MDCT angiography showed excellent sensitivity for detecting active bleeding of SSTH. There is no consensus on the pertinence of preoperative MDCT, which is not routinely performed. Vincenzo et al. [6
] performed a systematic angiography in patients with persistent bleeding requiring iterative transfusions but not necessarily preoperative MDCT, which explains the large number of negative angiograms (25%) in their study. MDCT can limit the injection of contrast medium during TAE, to limit irradiation and to accelerate the TAE procedure by directly catheterizing the target artery. Contrary to Barral et al. [7
], an MDCT angiogram was performed before TAE for all patients in the present study. However, we reserved iodine contrast injection for patients with hemodynamic instability and a glomerular filtration rate <30 mL/min or for patients with a glomerular filtration rate ≥30 mL/min in cases with a suspicion of active bleeding. The preoperative MDCT scan has a fundamental role in the choice of the target artery. In addition, it can avoid unnecessary angiography in patients without active bleeding. In fact, the sensitivity of MDCT is more effective at detecting active bleeding than angiography (≥0.3 vs. 0.5 mL/min, respectively) [22
]. The benefit–risk balance must be assessed, without underestimating the expected benefits of the injection of iodine contrast on patient management, especially since iodine-induced nephropathy has often been overestimated in studies [8
Complications following TAE of SSTH are rare. Our study showed two puncture-site hematomas, without any ischemic muscle complications or worsening of pain that might suggest a muscle infarction, in line with the literature. However, cases of parietal muscle necrosis have been described with NBCA [24
In our study, using a non-absorbable agent was not associated with a worse clinical prognosis than non-absorbable agents. This is in line with the literature, which does not find any influence of the embolizing agent on the prognosis [3
]. However, given the low rate of ischemic complications [3
] and the high risk of recurrence, a permanent embolizing agent should be prioritized to avoid any recurrence of bleeding on the embolized artery, in case the target artery can be selectively catheterized.

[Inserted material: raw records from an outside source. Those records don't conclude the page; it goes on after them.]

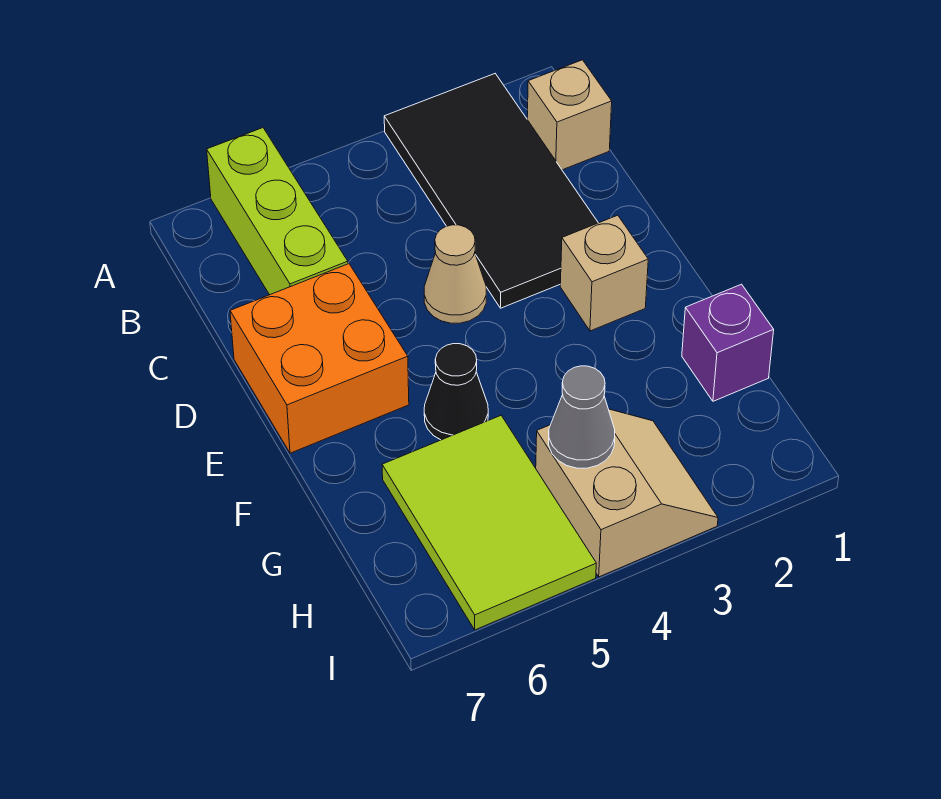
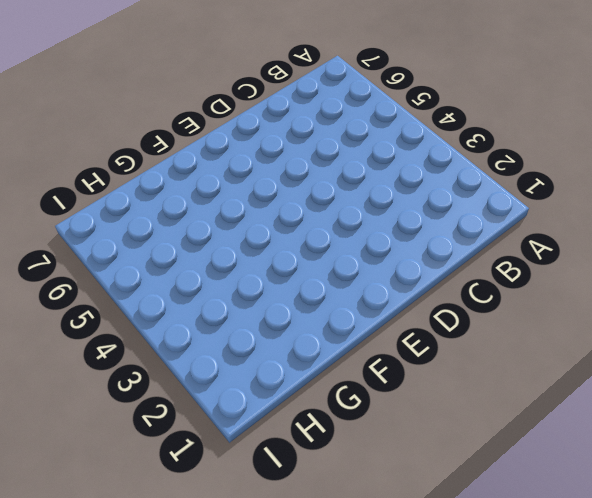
none -> black tile A2:D3 level 1
none -> lime brick A6:C6 level 1

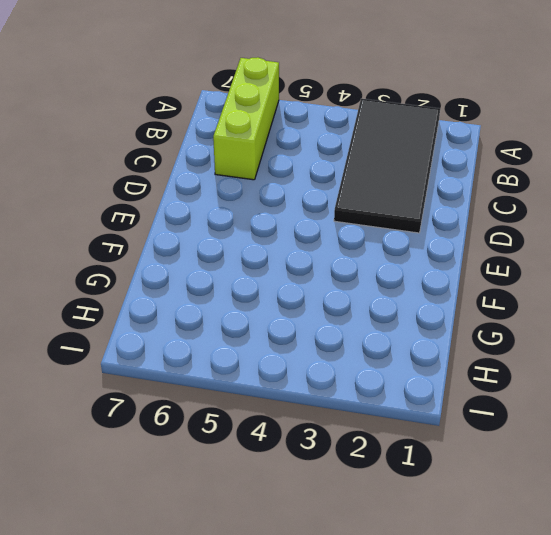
none -> tan brick B1 level 1
none -> tan cone D4 level 1

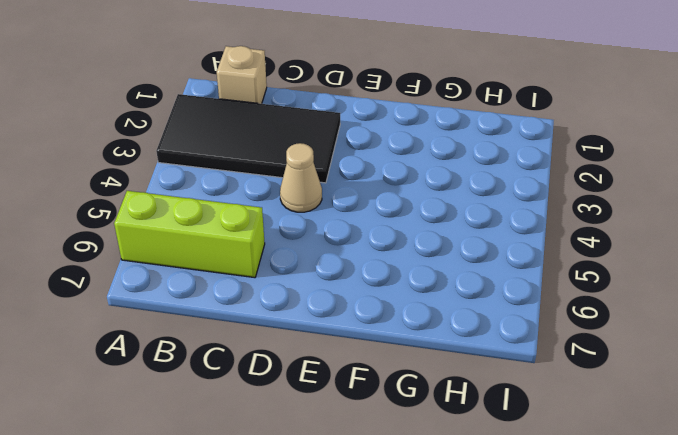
none -> orange brick D6:E7 level 1
none -> tan brick E2 level 1

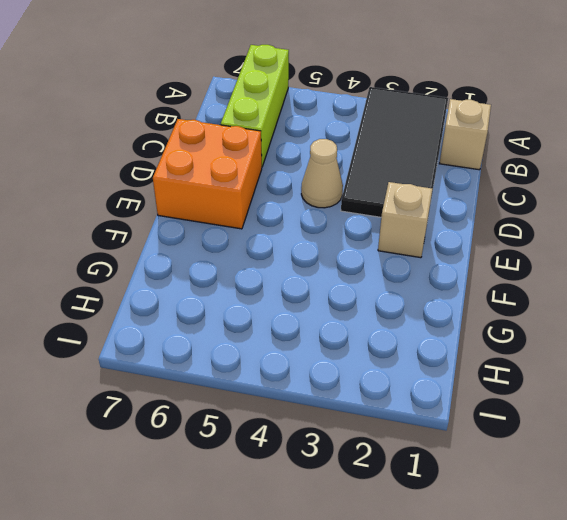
none -> black cone F5 level 1
none -> purple brick G1 level 1

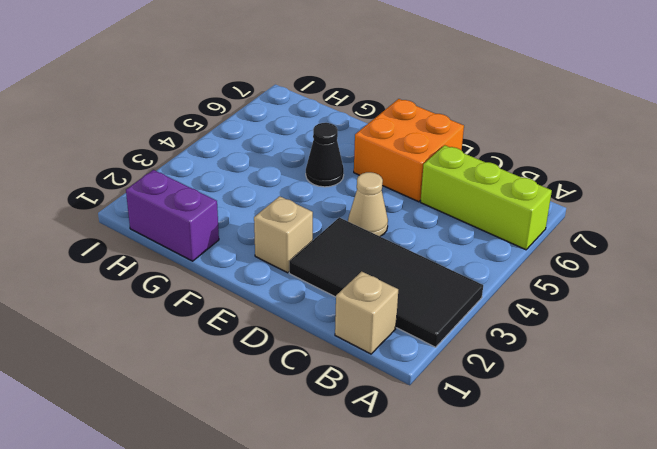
purple brick G1:H1 level 1 -> purple brick G1 level 1
none -> lime tile G5:I6 level 1
none -> tan slope H3:I4 level 1 top 4

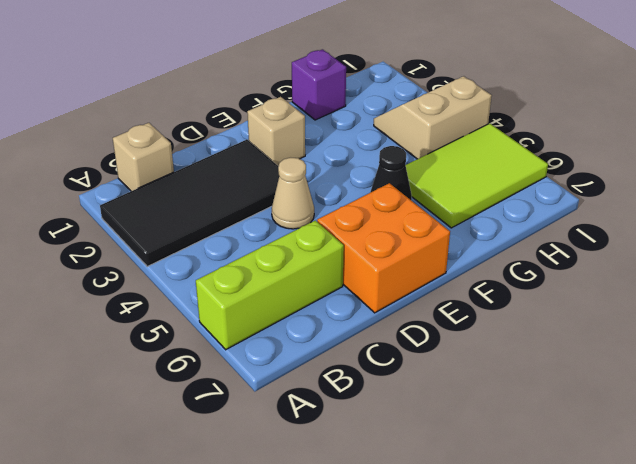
none -> grey cone H4 level 2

The present study has some limitations. It is a single-center retrospective study, with a limited number of patients; therefore, the results must be interpreted cautiously. All patients had pre-procedural MDCT, which does not reflect the habits of other hospitals and may lead to a selection bias. We studied only patients treated with TAE. The severity of the patients in this population does not reflect the population of patients followed for SSTH.
In conclusion, our study confirmed the safety and efficacy of TAE for SSTH. Nevertheless, early death remains high. The retroperitoneal location and hematoma volume seem to be risk factors for early death. Future multicenter studies are necessary to stratify the risk of early mortality and to anticipate which patients may benefit from an interventional strategy with TAE.